Detection Datasets in Torchvision

oke-aditya commented 3 years ago

🚀 Feature

Can we have Pen Fudan Dataset in torchvision.datasets ?

Motivation

We use this dataset so often and commonly in tutorials ! It is much easier to prototype if we have

torchvision.datasets.PenFudan(root: str, transform: Optional[Callable] = None, target_transform: Optional[Callable] = None, download: bool = False)

then we could easily load this dataset in VOC Format

Pitch

Very commonly used and first one to think when it comes to detection and segmentation tasks. Pen Fudan is a simple dataset to prototype with instead of COCO. It would be really simple to load the data in VOC Format which is directly compatible with torchvision models. This would keep quickstart and prototyping very fast, like CIFAR10 does !

I'm not sure of some aspects.

Should the targets start from 0 or 1. In torchvision we assume 0 to be background, but that might not be always true.
Should we load the boxes in VOC Format, or have a param to control that ? We can use box_convert and return in format people need.

Alternatives

Currently in tutorial for Object Detection we do show how to load it and use it

It should be nice addtion, as we don't have a handy detection dataset to prototype (apart from COCO)

Additional context

I coulnd't find the paper and citation count, so I'm not sure if that is needed to add to torchvision.

cc @pmeier

fmassa commented 3 years ago

Hi,

Thanks for the suggestion!

I think one of the key requests from users when trying to fine-tune a model is how they should bring their own datasets for finetuning. As such, one of the main ingredients of the object detection finetuning tutorial is how to write a Dataset class that is compatible with the rest of the training abstractions that we provide. If the tutorial only contained torchvision.datasets.PenFudan(...) to get the data, the users would need to do more work to understand what they need to change to bring their own data.

So if we were to provide PenFudan in torchvision, we would need to find another dataset for the tutorials.

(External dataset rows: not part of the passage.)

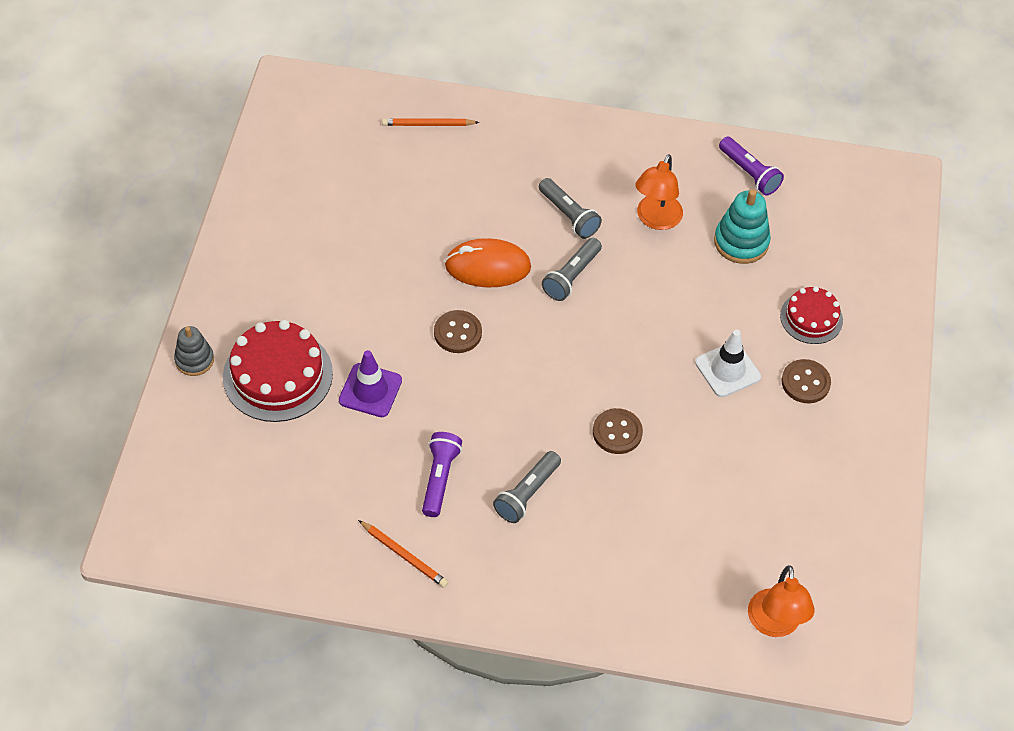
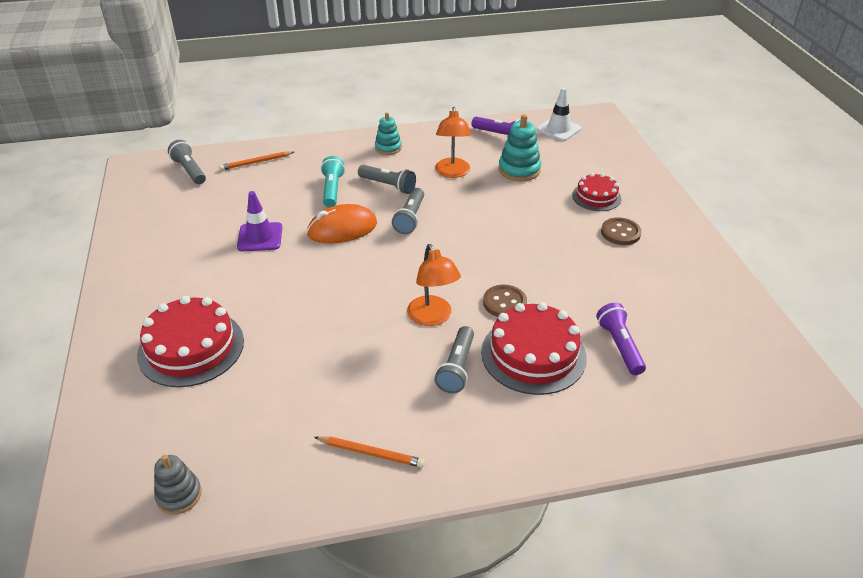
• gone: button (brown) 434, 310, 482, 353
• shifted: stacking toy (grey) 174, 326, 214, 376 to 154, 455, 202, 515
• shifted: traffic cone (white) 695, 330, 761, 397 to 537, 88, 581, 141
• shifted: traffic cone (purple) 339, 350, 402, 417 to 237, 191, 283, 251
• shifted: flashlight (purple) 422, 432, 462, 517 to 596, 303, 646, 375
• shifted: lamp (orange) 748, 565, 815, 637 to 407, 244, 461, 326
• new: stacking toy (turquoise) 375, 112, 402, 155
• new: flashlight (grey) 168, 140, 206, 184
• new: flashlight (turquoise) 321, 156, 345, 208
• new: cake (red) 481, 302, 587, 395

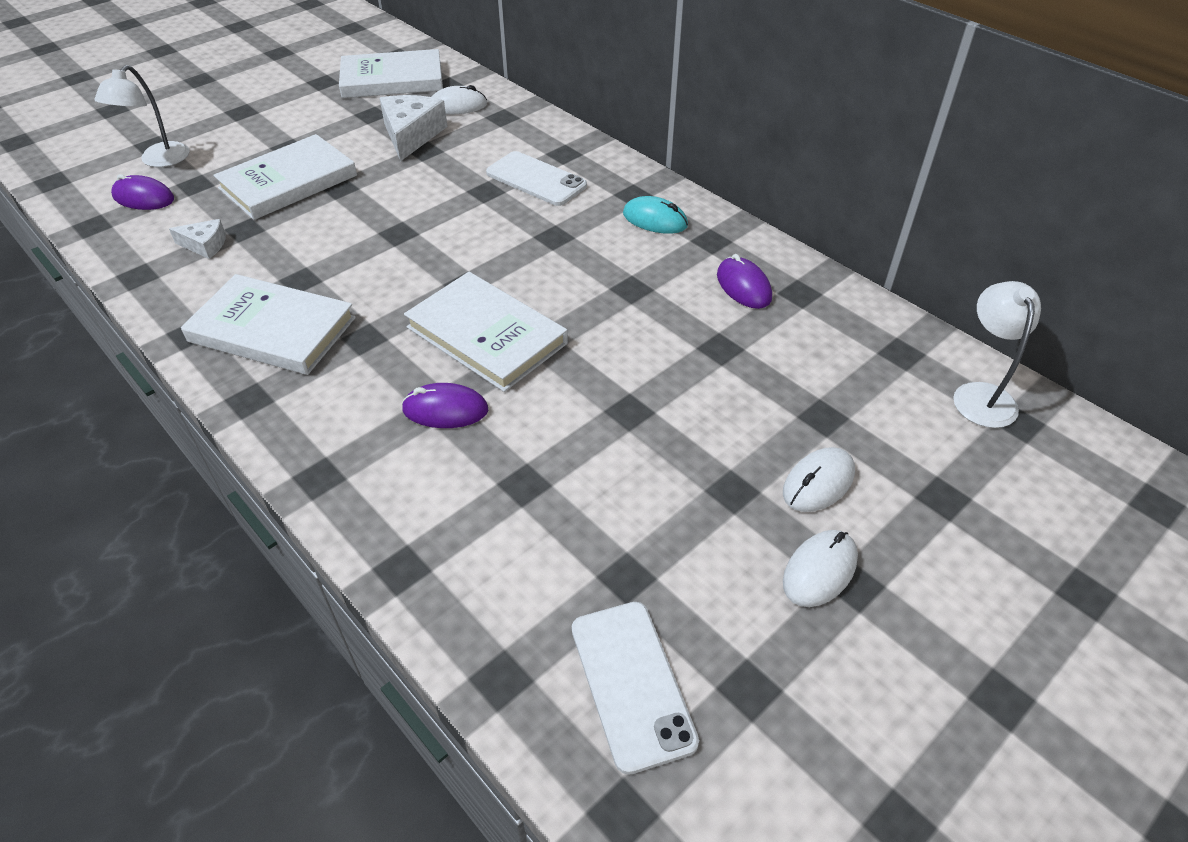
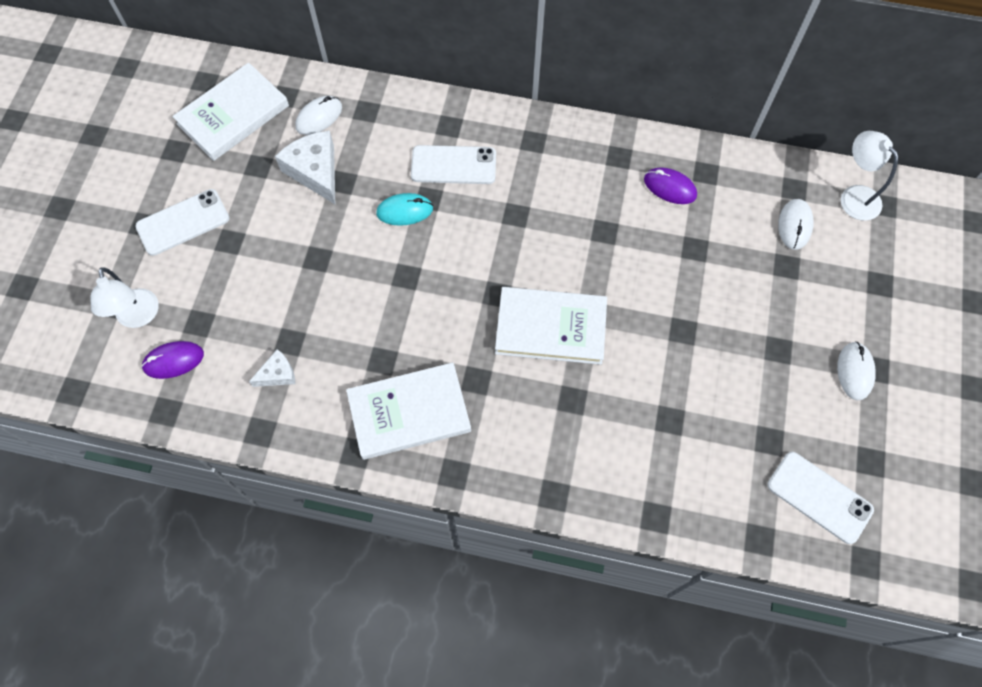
• gone: book (white) 213, 134, 357, 220
• shifted: mouse (turquoise) 623, 196, 688, 234 to 376, 193, 433, 226
• gone: mouse (purple) 402, 383, 488, 428
• shifted: mouse (white) 783, 447, 855, 512 to 778, 199, 814, 250
• new: phone (white) 135, 189, 229, 256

As of now, I think PenFudan is a good dataset for using in tutorials due to its simplicity (it doesn't provide boxes, so we have to compute them ourselves), and given that it only contain people as a class, it's not a very good benchmark compared to Pascal or COCO for finetuning (as both datasets are much larger than PenFudan and also contain the people class).

Datasets and standards

But this brings a separate (and very important) question as well: the datasets in torchvision do not have strong standardization wrt output types etc. This was already discussed in https://github.com/pytorch/vision/issues/1080 , but as I mentioned there, the more structure we add, the less flexible we are, and the more tied to a particular training loop we also are. If all datasets were formatted the same and had the same expected return types, then we could provide a PenFudan dataset in torchvision, as the specs for how a dataset should be formatted would be always the same and documented in a single place. But from the discussion in #1080, maybe this standardization is not something we should impose to the datasets.

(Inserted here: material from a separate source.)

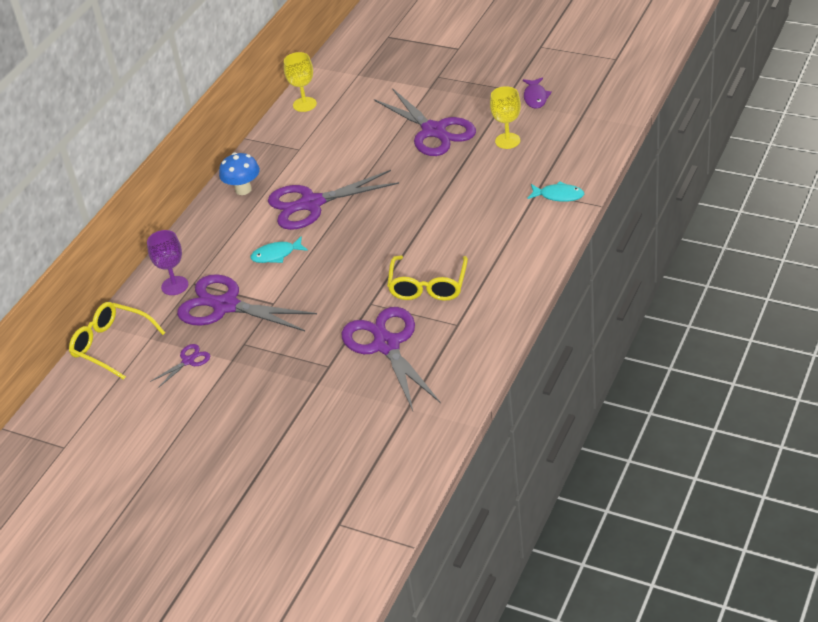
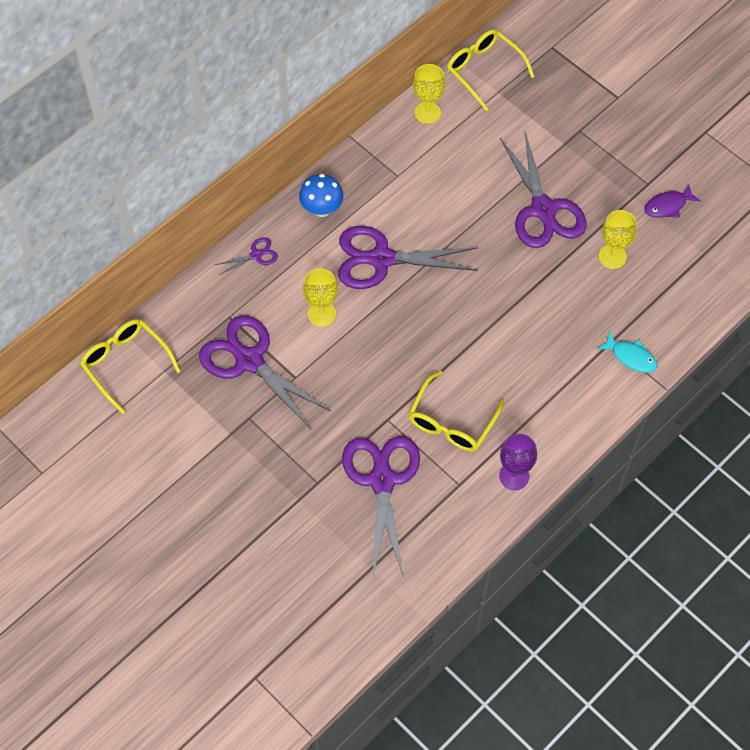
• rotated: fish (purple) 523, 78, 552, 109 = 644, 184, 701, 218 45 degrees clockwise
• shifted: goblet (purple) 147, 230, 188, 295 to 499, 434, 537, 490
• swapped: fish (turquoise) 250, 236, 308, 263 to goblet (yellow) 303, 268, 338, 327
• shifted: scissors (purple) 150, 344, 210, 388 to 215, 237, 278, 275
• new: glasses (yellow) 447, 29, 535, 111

cc @datumbox @pmeier for thoughts.

oke-aditya commented 3 years ago

Hi @fmassa I have a few thoughts, and let's not be specific about Pen Fudan but instead try for detection datasets in General.

I agree that the tutorial should contain how to create a dataset which is correct input format for torchvision models. I think this is integral part of tutorial and let's not change that.

Now, we again come back to question of datasets and standard. Let me make this Issue a bit generic. Currently torchvision supports lot of classification datasets (MNIST, LSUN, CIFAR, EMNIST, etc). For object detection, it currently supports COCO detection dataset.

So the question is.

How do we add new detection datasets to torchvision ?

PenFudan might not be the best dataset to add, But there are a few other datasets apart from COCO.

Objectron. A simple PyTorch notebook to load data is here.
Open Images dataset.

Possibly we could edit this list and take citations and contributing to datasets context. Datasets often come in different formats.

Some thoughts about standardization.

We cannot restrict dataset to load only in COCO format or VOC Format, different models need different format, and torchvision provides datasets for common use case, not just to load to torchvision models.
We might not be able to train test split these datasets as it depends on provider. If we do provide train and test it might not be consistent or possibly users would like to have different.

I also suggest to have a FakeDetectionDataset that can generate datasets in COCO, VOC and YOLO format. This is just analogous to FakeData already in torchvision.

oke-aditya commented 3 years ago

Closing this in favour of #3562.

pytorch / vision